There must be something somewhere, in the chain of command, that is documented and that is where the something funky must be.
Kudos from Sully
http://andrewsullivan.theatlantic.com/the_daily_dish/2010/02/the-twelfth-torture-technique-mock-burial.html
EW:
I haven’t finished reading the whole thing, but I think there is a typo, here;
“This is worth closer attention because of the context in which Yoo wrote the March 2003 memo.”
It’s not a typo, but help me figure out how to make it clearer.
Bybee wrote a memo in March 2002 that (among other things) said the torture statue applied.
Yoo wrote a memo in March 2003–commonly referred to as the Yoo memo–that said the torture statute didn’t apply.
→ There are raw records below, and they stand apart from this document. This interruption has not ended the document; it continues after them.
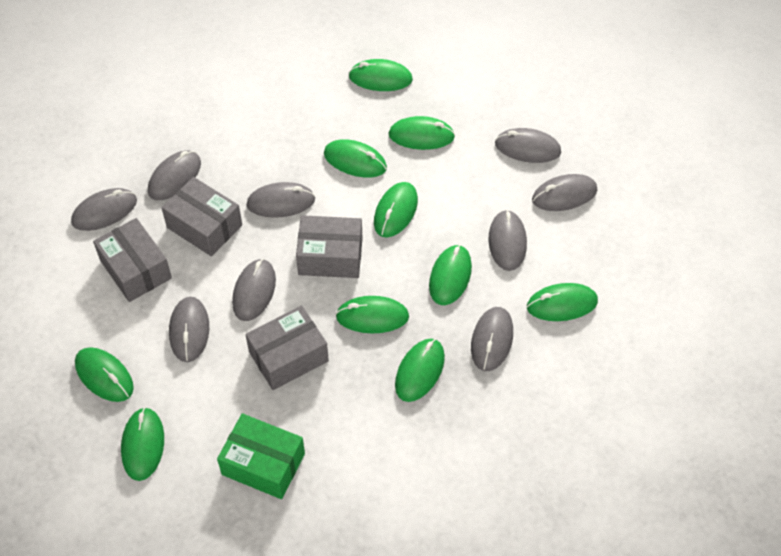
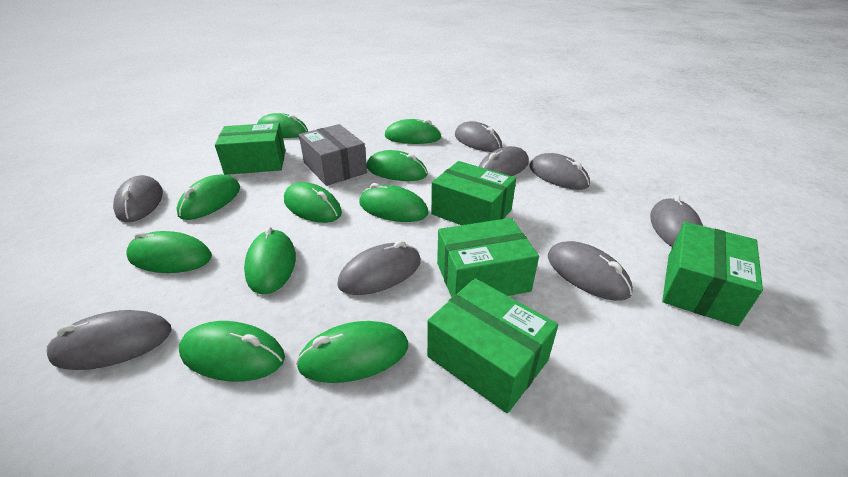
green box: 1 -> 5
grey box: 4 -> 1
grey mouse: 9 -> 8

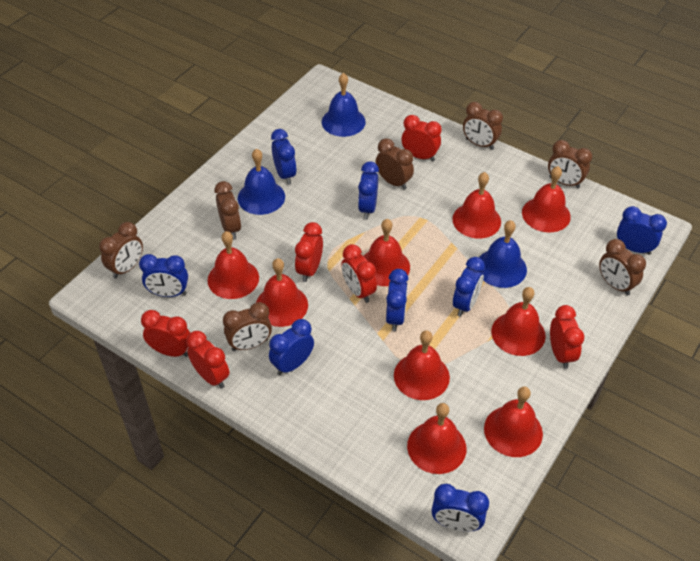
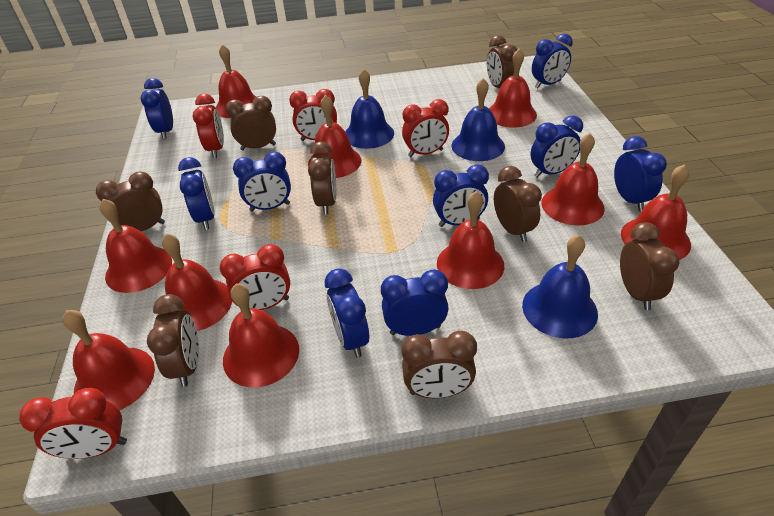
blue clock: 8 -> 9
brown clock: 7 -> 8
red bell: 9 -> 10
red clock: 6 -> 5

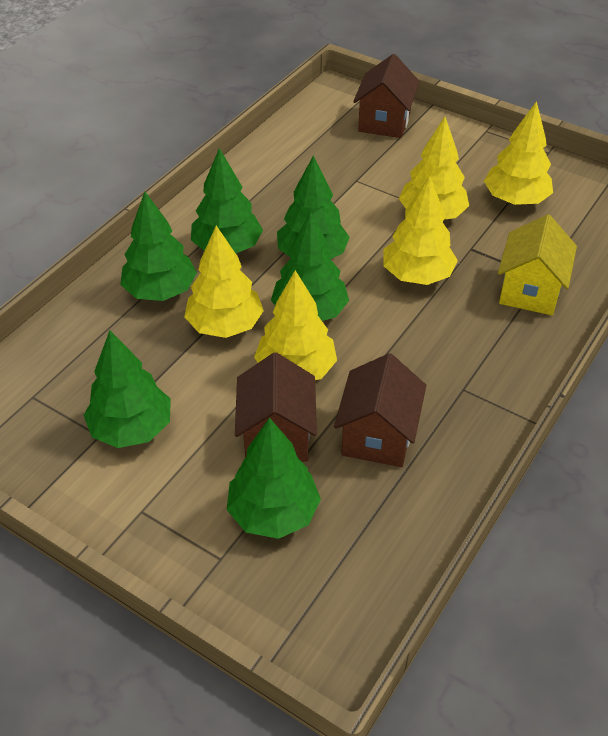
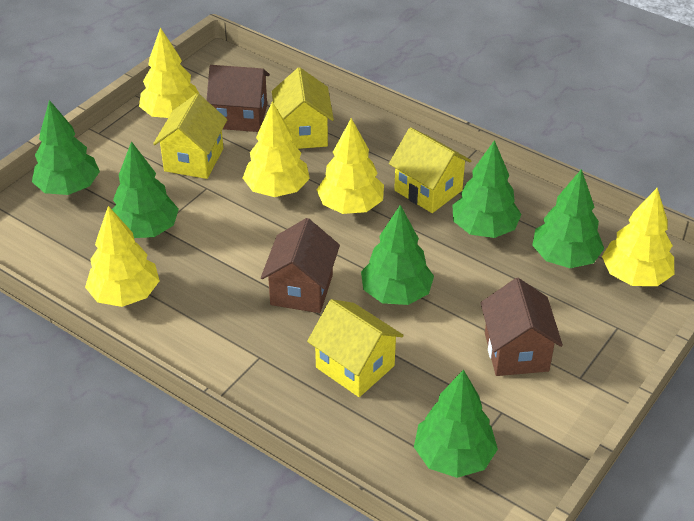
yellow house: 1 -> 4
Good to see that Andrew Sullivan understands Marcy’s find on the 12th technique is as good a find as “183.”
harpie
When you get done reading can you tell me whether the changes I’ve made make it clearer?
Thanks.
Very sorry about that, EW. I’m not sure it’s unclear as you wrote it…[I'm just coming back from a long break from thinking about all of this, and got confused.] The 2003 Yoo memo [March 14?] was the result of the “Working Group” Haynes had put together in response to Mora’s investigation…right? So maybe the “3/03 Yoo/Working Group Memo”? Again, I’m not sure the “WG” is needed because the date would be there anyway.
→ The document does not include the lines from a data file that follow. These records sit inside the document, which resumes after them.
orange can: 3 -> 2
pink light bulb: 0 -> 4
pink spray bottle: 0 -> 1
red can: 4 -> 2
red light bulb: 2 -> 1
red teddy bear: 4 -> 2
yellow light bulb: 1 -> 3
Goldsmith ….“We therefore disavow the contrary conclusion on this question….” I guess Margolis figures disavow means politely disagree and that Yoo et. al just needed better wordsmithery, perhaps additional english comp course, instead of sanctions.
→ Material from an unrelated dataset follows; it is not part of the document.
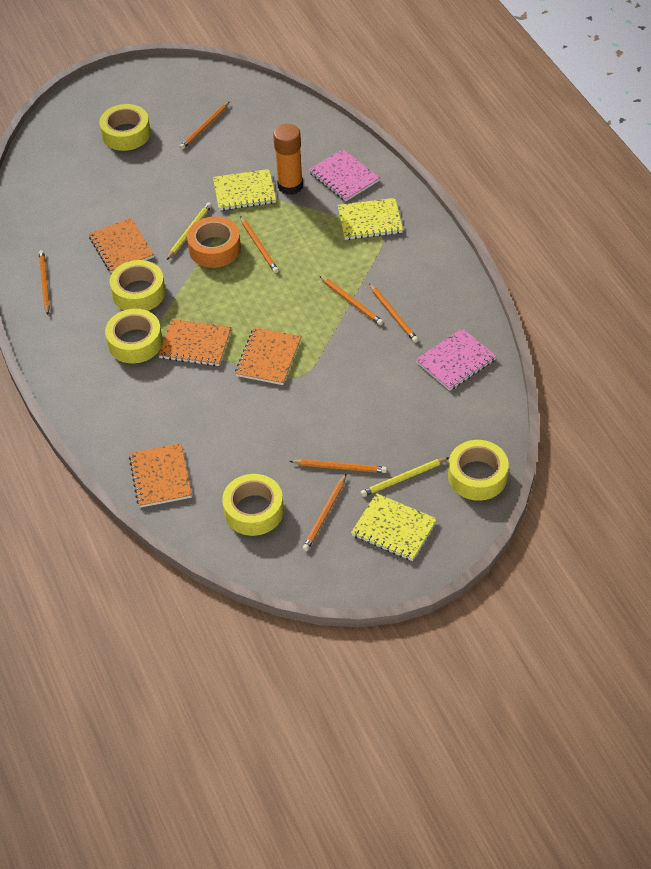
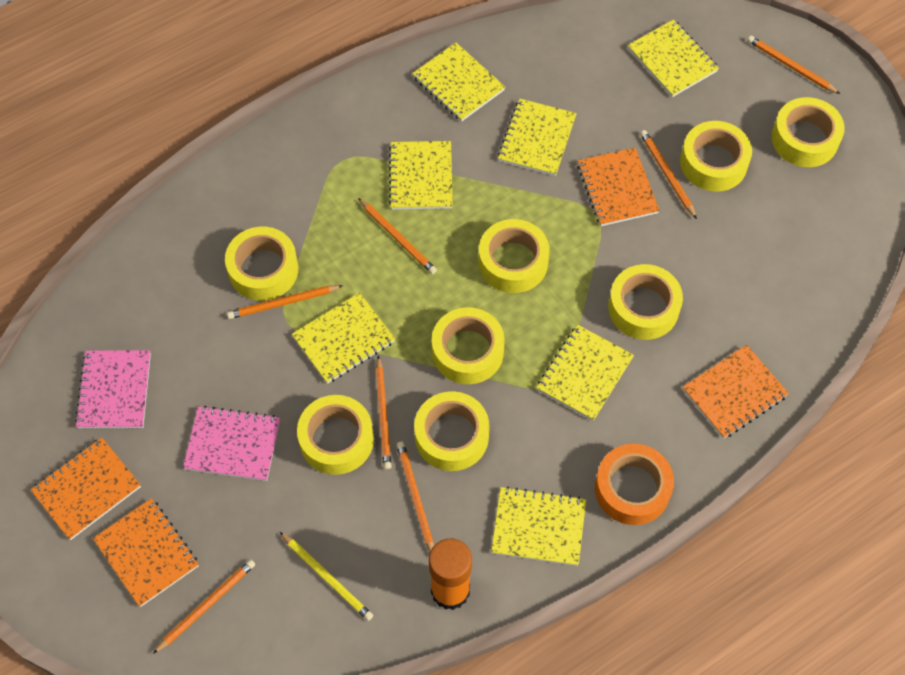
yellow notebook: 3 -> 7
yellow pencil: 2 -> 1
yellow tape: 5 -> 8

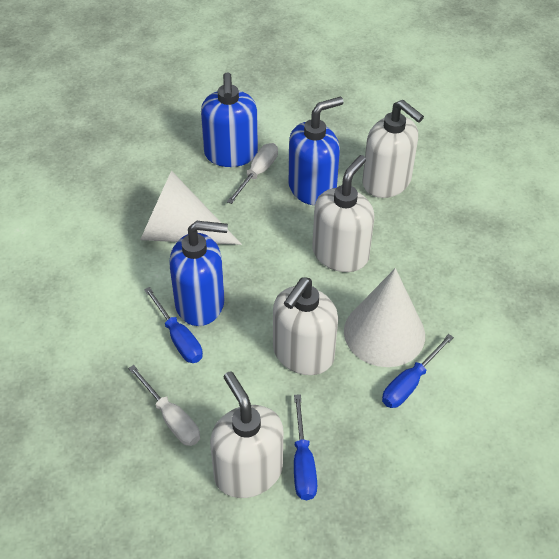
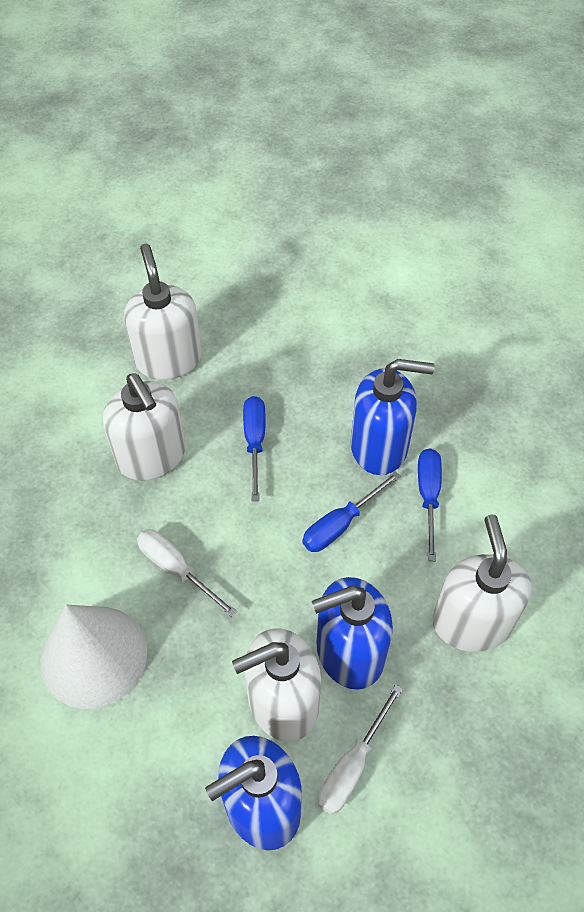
white cone: 2 -> 1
No reason to be sorry–I can see why it wasn’t clear when I wrote it and appreciate that you let me know. Did you see what I’ve done since? I tried to mark each memo each time.
OT–
I am making a pathetic attempt to make a running commentary on the new Financial Crisis Inquiry Commission, taking place right now, at my diary yesterday, New Pecora Commission to hold more hearings. I would make a new diary, but the “Save and Preview” button instead erases and destroys everything I wrote.
Bob in AZ
Marcy,
Great interview with Chris Hayes. A great way for anyone here to give friends a summary about all of this.
From your timeline thread:
Question:
There are means by which to stop organ failure, reverse the effects of organ failure and even bring people back to life (especially after a heart attack or suffocation.)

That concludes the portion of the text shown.